A Mellow Crash Landing

“My very first memory I think was, it’s so tricky, I think it was probably not much before I was three years old, and one of the most prominent memories I have is getting up and singing to the rest of my nursery group when I was three. And I sang Brown Bird in the Ring, by Bony M. I don’t know how I knew that song. My mother used to listen to the radio all the time, so it must’ve been on the radio a lot around that time and I decided I just really loved it, as a three year-old,” laughs Black Box Recorder’s lead singer Sarah Nixey. “And, uh, I used to sing it all the time. I asked my nursery school teacher to accompany me on the piano and I sang it for everyone.”

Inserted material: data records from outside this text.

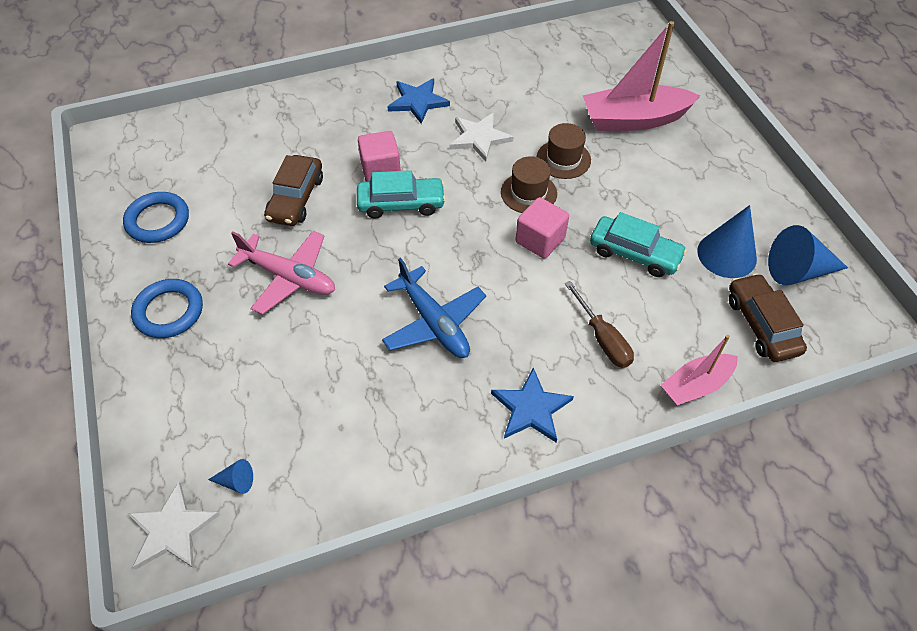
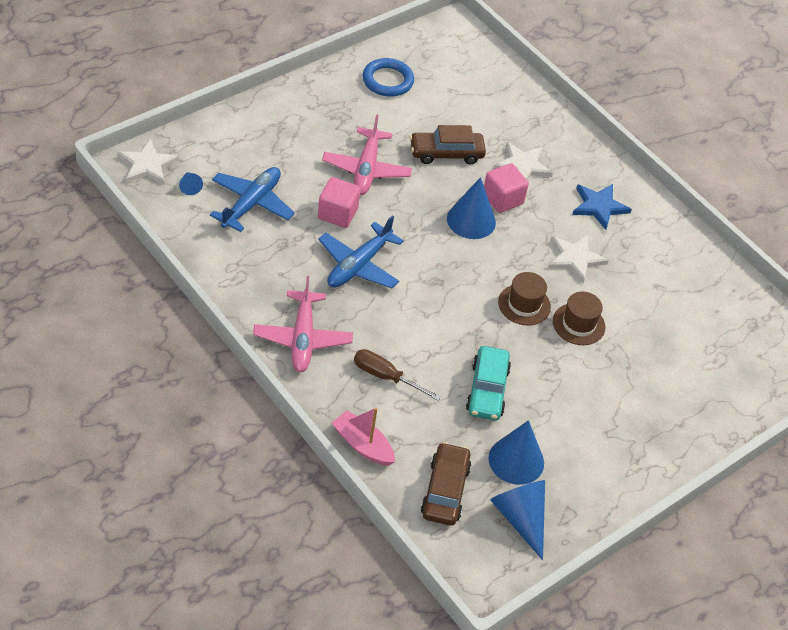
camera: 65 degrees right, 5 degrees down
(169, 311) = (309, 112): blue ring -> none
(296, 412) = (251, 204): none -> blue plane
(341, 142) = (522, 166): none -> white star
(401, 204) = (471, 220): turquoise car -> blue cone
(531, 408) = (302, 338): blue star -> pink plane
(540, 240) = (472, 320): pink cube -> pink cube (337, 213)
(602, 338) = (385, 377): brown screwdriver -> brown screwdriver turned 75 degrees clockwise
(634, 119) = (661, 373): pink boat -> none
(761, 325) = (445, 490): brown car -> brown car turned 45 degrees counterclockwise

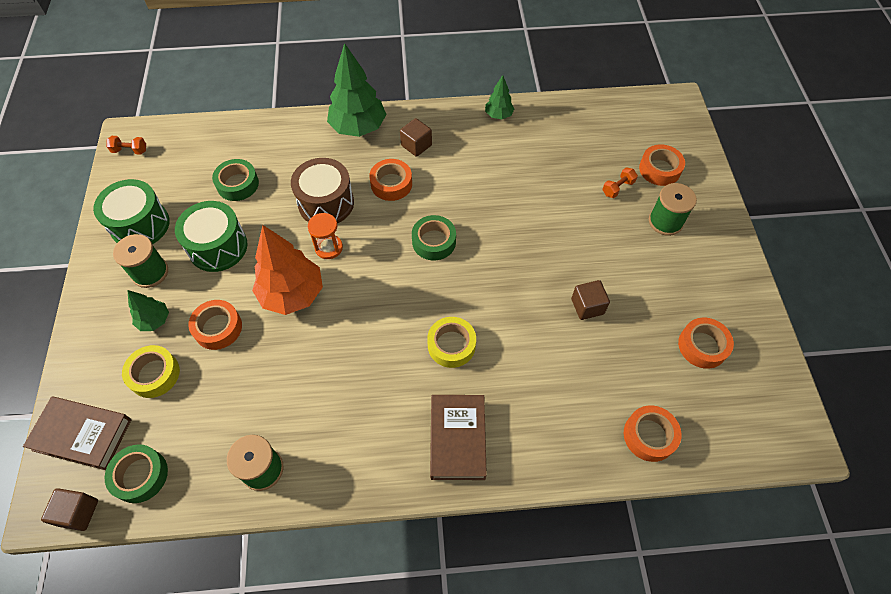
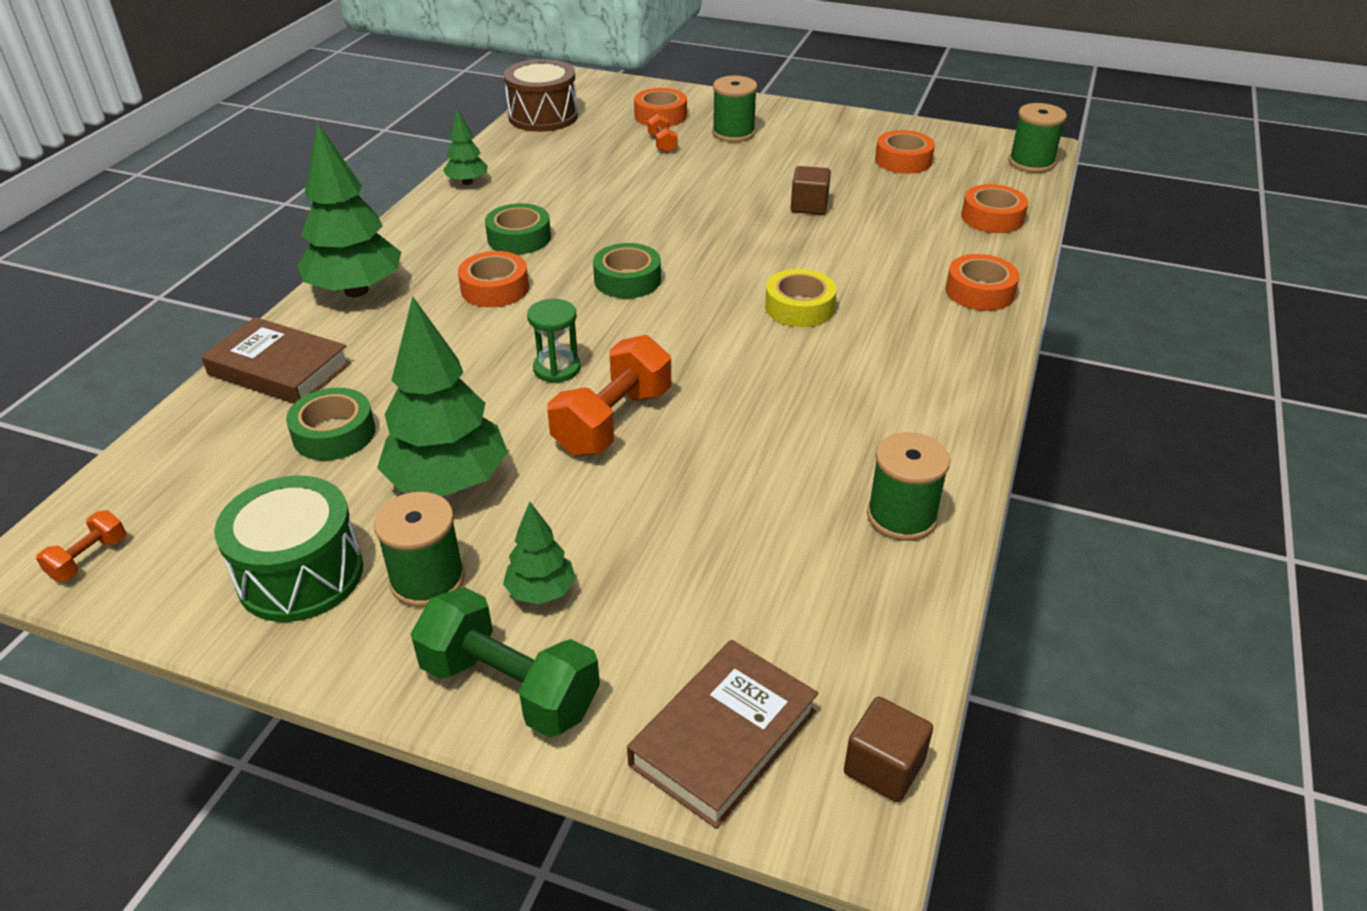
camera: 65 degrees left, 20 degrees down
(94, 336) = (510, 687): none -> green dumbbell
(140, 475) = (848, 664): green tape -> green tape (519, 238)
(154, 374) = (656, 612): yellow tape -> none
(218, 247) = (448, 483): green drum -> green tree
(218, 328) = (616, 515): orange tape -> orange tape (979, 292)
(292, 294) = (613, 422): orange tree -> orange dumbbell
(326, 203) = (470, 352): brown drum -> brown drum (543, 116)
(329, 247) = (557, 368): orange hourglass -> green hourglass
(416, 145) = (448, 252): brown cube -> none
(457, 438) = (935, 337): brown book -> brown book (279, 369)
(769, 445) = (1031, 163): none -> green spool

With any other pop singer you wouldn’t be blamed for doubting the authenticity of that story. Sounds a little too good to be true doesn’t it, a pop singer’s earliest memory is that of singing to her nursery school class? Couldn’t be a nicely made up story for the press could it? But Nixey is pretty straight forward, both in her interview answers and in her singing delivery. If you’ve ever heard Black Box Recorder you’ll know what I’m talking about. For example, they recently recorded a version of David Bowie’s Rock ‘N’ Roll Suicide as a b-side, which was adapted to Nixey’s vocal style. “I didn’t know whether I was going to do a proper full-on Bowie belter or just to make it completely understated, which I obviously went for at the end of the day,” Nixey concedes. Understated indeed, for that is the best way to describe both Nixey and the band.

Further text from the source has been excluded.